Los dinosaurios han servido de fuente de inspiración artística desde su descubrimiento a comienzos del siglo XIX. Su presentación en sociedad tuvo lugar en el año 1854, recién inaugurada la Gran Exposición Universal de Londres. Docenas de esculturas de bestias prehistóricas fueron distribuidas por los jardines que rodean el Palacio de Cristal, haciendo las delicias de un público victoriano ávido por conocer los últimos avances científicos. Desde entonces, el interés por los dinosaurios y el mundo que habitaron no ha hecho sino aumentar.
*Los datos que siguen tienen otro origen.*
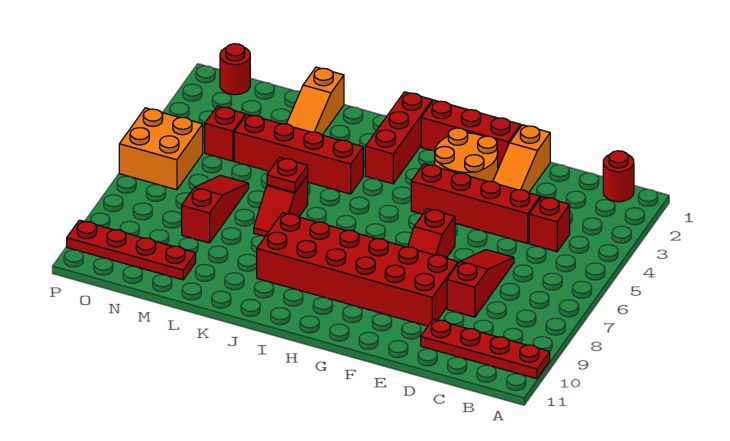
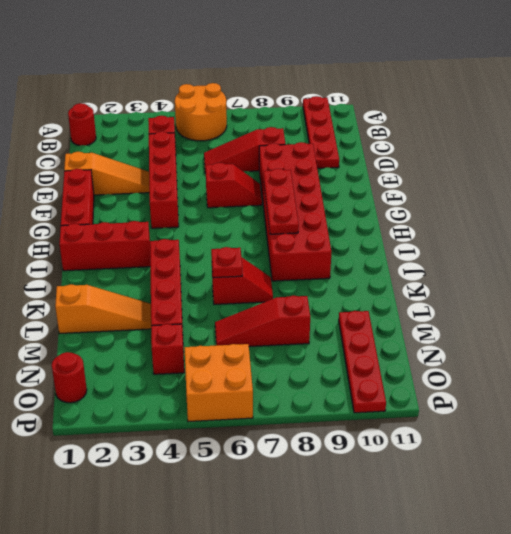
orange round brick F2:G3 level 1 -> orange round brick A5:B6 level 1
none -> red plate G8:I8 level 2

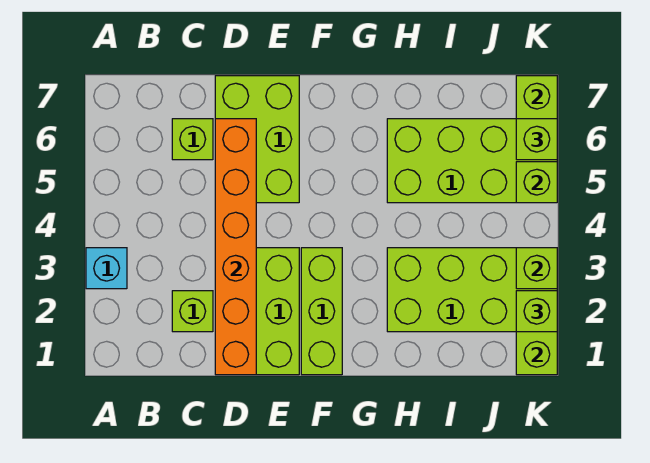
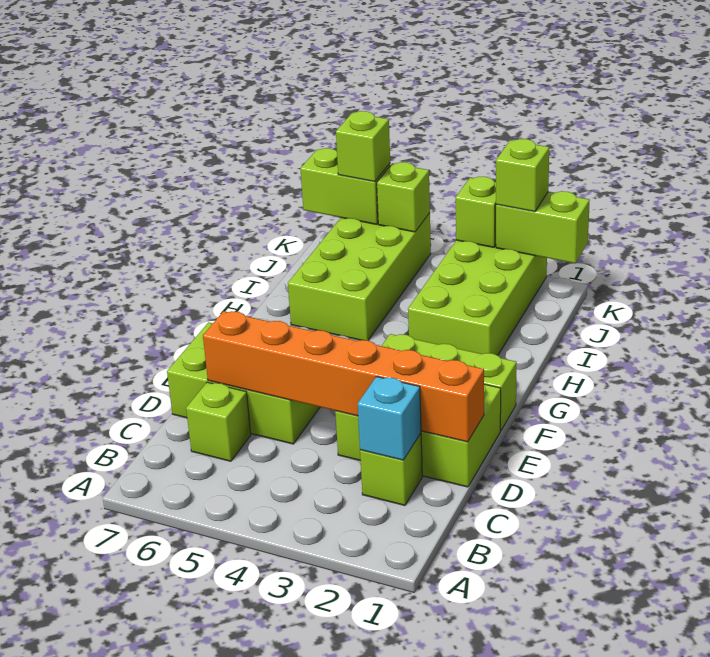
cyan brick A3 level 1 -> cyan brick C2 level 2

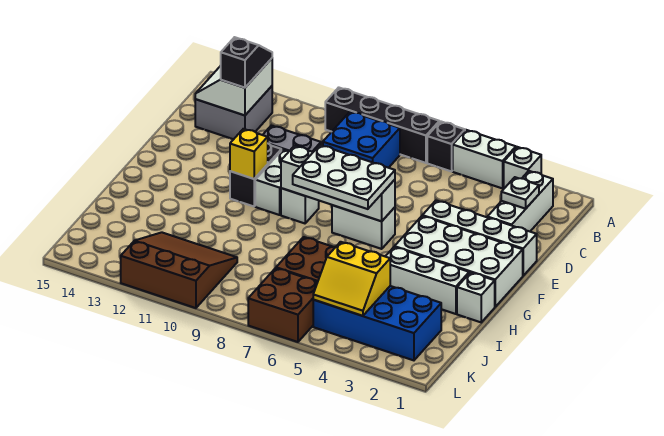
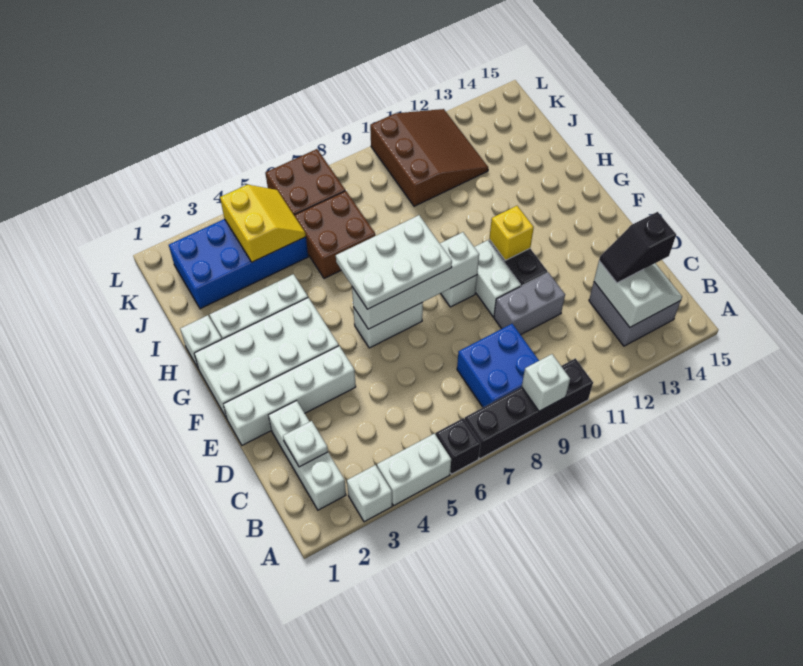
none -> white brick A9 level 2
black slope B13:C13 level 3 top C -> black slope C13:C14 level 3 top 14
yellow slope J4:K5 level 2 top J -> yellow slope J4:K5 level 2 top 4
brown slope J10:L12 level 1 top L -> brown slope J10:L12 level 1 top 10

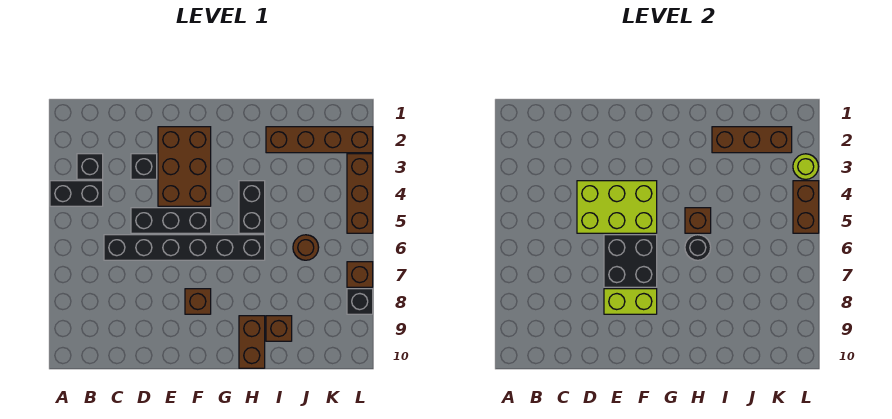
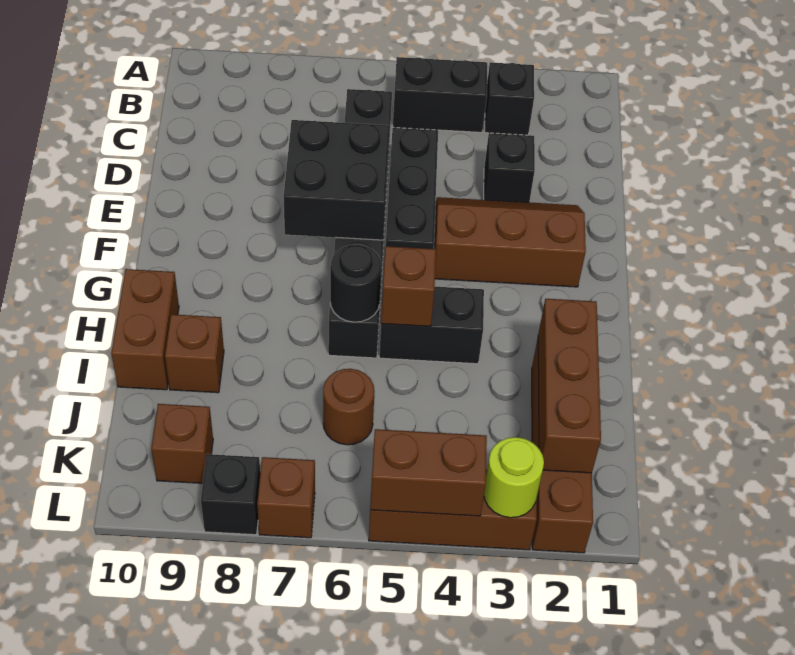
black brick A4:B4 level 1 -> black brick B4:B5 level 1
lime brick D4:F5 level 2 -> none
brown brick E2:F4 level 1 -> brown slope E2:F4 level 1 top F
lime brick E8:F8 level 2 -> none
brown brick F8 level 1 -> brown brick K9 level 1
brown brick H9:H10 level 1 -> brown brick H10:I10 level 1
En la actualidad, la recreación del aspecto de animales del pasado supone un laborioso proceso que combina el rigor científico con la expresión artística y emplea técnicas que van desde el dibujo tradicional a la animación digital.

Completando los huecos del registro fósil

La realidad detrás de muchos hallazgos paleontológicos dista mucho de los esqueletos expuestos en las salas de los museos. La mayor parte de los fósiles están incompletos, deformados o dañados. Esto supone un desafío adicional a la hora de reconstruir la apariencia de cualquier organismo extinto. En teoría, completar estas lagunas de información es sencillo, solo son necesarios fósiles de especies lo más estrechamente emparentadas posible que conserven esa parte. Pero ¿cómo saber qué especies son las más próximas? La construcción del «árbol de familia» de un ser vivo, o filogenia, mediante herramientas cladísticas se emplea frecuentemente en paleontología. La cladística hace uso de cualquier carácter que pueda ser categorizado para definir las relaciones de parentesco entre especies. Dichas relaciones se visualizan a través de un cladograma, el mencionado «árbol».

El ADN es una fuente de información ideal para construir cladogramas. Sin embargo, el ADN también es una molécula frágil que se degrada fácilmente. El océano temporal que separa los genomas más antiguos secuenciados hasta la fecha, de unos 2 millones de años, de los últimos dinosaurios no avianos, de hace 66 millones de años, descarta su uso para construir cladogramas. Como consecuencia de esta limitación, en el caso de los dinosaurios se emplea la forma de los huesos fosilizados como fuente de información principal. Además, cada año aparecen nuevos restos con los que actualizar y revisar las hipótesis existentes. Cada hallazgo supone una nueva oportunidad de encontrar las piezas que faltan del puzle. Por tanto, las representaciones artísticas de los seres del pasado no solo están en constante revisión, sino que también reflejan la ciencia de su tiempo.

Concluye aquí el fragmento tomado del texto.